L’emanazione della 180, nel 1978, avviene in un periodo di grandi lotte per i diritti civili: un’epoca di forti tensioni trasformative della società italiana che vede, tra l’altro, la vittoria del referendum per il divorzio, la legge 194 per l’interruzione volontaria della gravidanza, la legge 685 sulle sostanze stupefacenti e psicotrope (che faceva uscire la tossicodipendenza dalle pieghe del codice penale) e, infine, le lotte per la difesa della salute dei lavoratori.

In tale clima sociale l’obiettivo della legge 180 va ben al di là della chiusura dell’ospedale psichiatrico. L’obiettivo è negare la possibilità stessa del manicomio, quella “diversità” spaziale e quella “estraneità” che ne erano elementi fondanti e caratterizzanti, portando così la follia in quell’ambito cittadino a cui l’aveva sottratta per duecento anni l’ideologia dell’ospedale psichiatrico, spazio entro il quale avveniva l’esclusione del paziente e con essa la sottrazione della follia allo sguardo sociale.

Grazie alla 180 il manicomio – luogo di custodia e non di cura, luogo desolato e senza tempo in cui, una volta entrati, vi era il rischio di non uscirne mai più, dimenticati per sempre – è definitivamente superato. Ospedale psichiatrico che era entrato in funzione a Novara cent’anni prima, nel giugno 1875, dopo che il Consiglio Provinciale aveva deliberato la costruzione di un manicomio che avrebbe dovuto contenere trecentocinquanta ricoverati. Un numero che andò via via aumentando nel tempo sino a superare i mille degenti: un vero e proprio paese, al di là del muro di viale Roma.
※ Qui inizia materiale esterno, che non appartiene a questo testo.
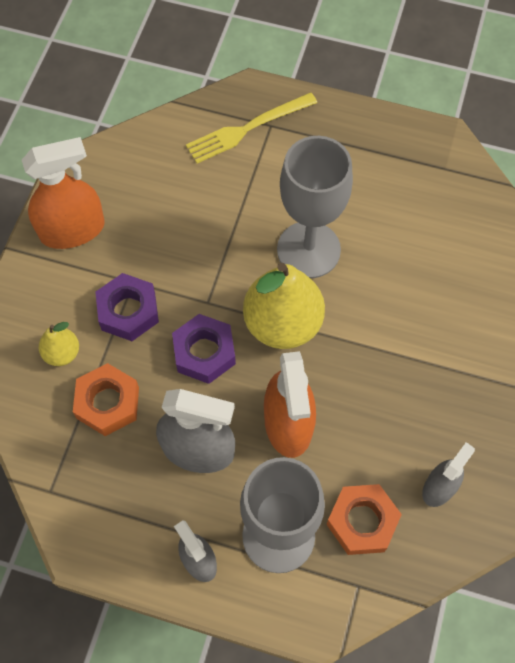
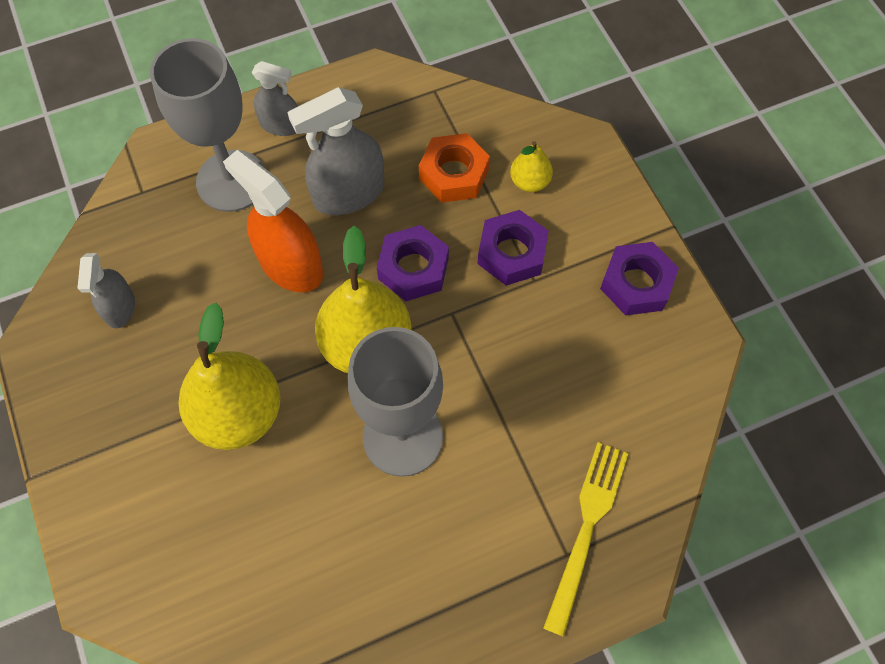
camera: 140 degrees right, 0 degrees up
(72, 230) = (636, 284): orange spray bottle -> purple nut
(362, 522) = (170, 236): orange nut -> none
(403, 341) = (239, 414): none -> yellow pear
E così tanti altri manicomi in Italia, con centomila ricoverati alla fine degli anni Sessanta.

Poi, grazie anche alla sensibilità di alcuni psichiatri (come dimenticare qui a Novara Eugenio Borgna ?), cominciarono i tentativi di dimissioni mirate anche prima del 1978, anno dell’entrata in vigore della Legge di Riforma Psichiatrica. Dimissioni che proseguirono per vent’anni sino alla definitiva chiusura del manicomio di Novara alla fine degli anni Novanta.
Con la 180 non solo l’ospedale psichiatrico è definitivamente superato, ma si costituiscono anche le basi per una nuova pratica, territoriale, di assistenza psichiatrica, in un’ottica di prevenzione, cura, riabilitazione e reinserimento sociale.
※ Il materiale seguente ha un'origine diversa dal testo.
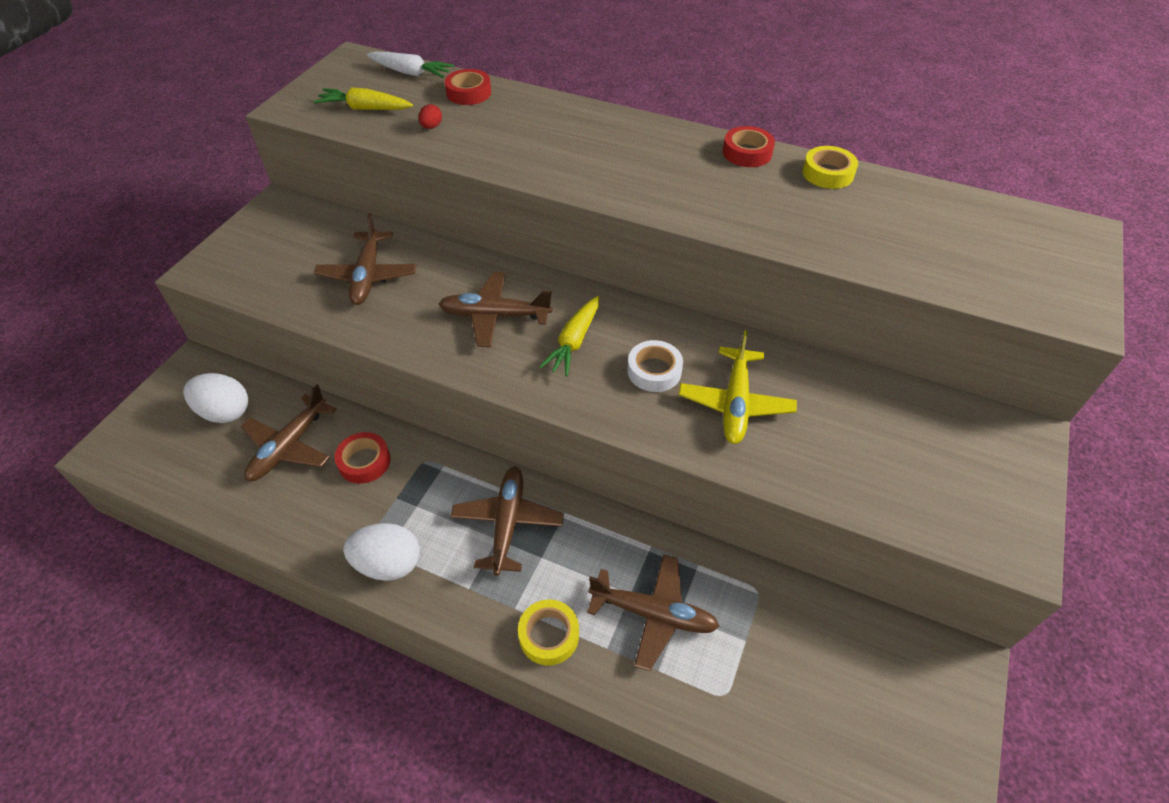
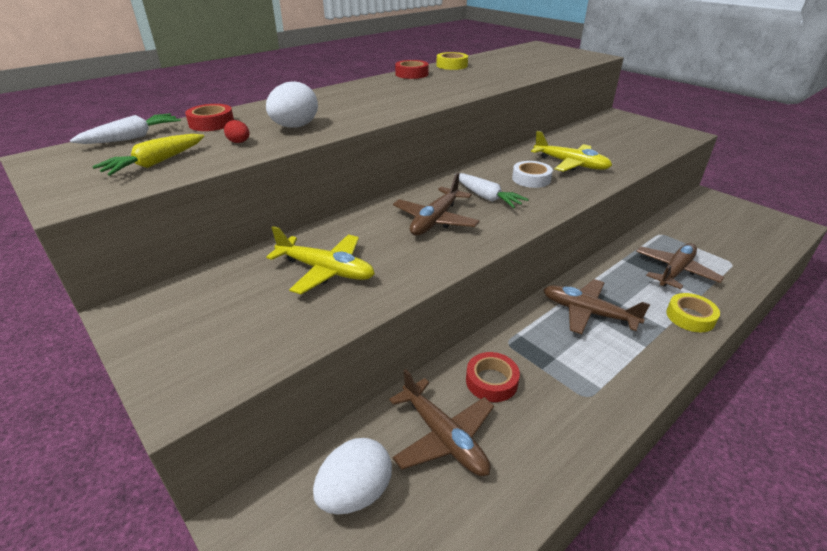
camera: 65 degrees left, 15 degrees down
(368, 276) = (326, 270): brown plane -> yellow plane
(388, 564) = (614, 388): white egg -> white egg (295, 127)
(574, 342) = (486, 197): yellow carrot -> white carrot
Nascono così nel nostro Paese i Dipartimenti di Salute Mentale, costituiti da un insieme di strutture psichiatriche tra loro articolate, ognuna con una specifica funzione: Centro di Salute Mentale, dove ci si può rivolgere per ricevere una cura psichiatrica e dove il personale (medici, psicologi, infermieri, educatori, assistenti sociali) effettua anche visite domiciliari; Centro Diurno, dove il paziente può trascorrere una parte della giornata impegnato in attività riabilitative e risocializzanti: dall’atelier di pittura alla musicoterapia; Servizio Psichiatrico di Diagnosi e Cura: reparto ospedaliero per situazioni di acuzie; Comunità Terapeutica, dove il paziente può essere ricoverato per un periodo più lungo di tempo in piccole strutture, ben diverse anche in questo dall’anonimo e spersonalizzante ospedale psichiatrico; Gruppo Appartamento: una casa dove il paziente, perché solo o perché in una particolare situazione familiare, può vivere insieme ad altre persone.
Strutture presenti nella nostra realtà a Novara, Arona, Borgomanero, Galliate, cui si sono rivolte, in questi quarant’anni, migliaia di persone, con le loro crisi familiari, sociali, vitali, esistenziali.
In alternativa al manicomio – luogo di custodia e di esclusione – si sono creati dunque, grazie alla legge 180, altri e diversi spazi di cura che possono sostenere la speranza di un cammino verso nuove e vitali possibilità evolutive: in un autentico passaggio dall’emarginazione all’inserimento, dall’assoggettamento alla cittadinanza. Diffondendo così nella comunità una nuova cultura della salute mentale, con l’obiettivo (nell’abbattere allora altre mura al di là di quelle manicomiali: mura non più fisiche ma mentali e ideologiche) di una diminuzione della discriminazione e dello stigma sociale.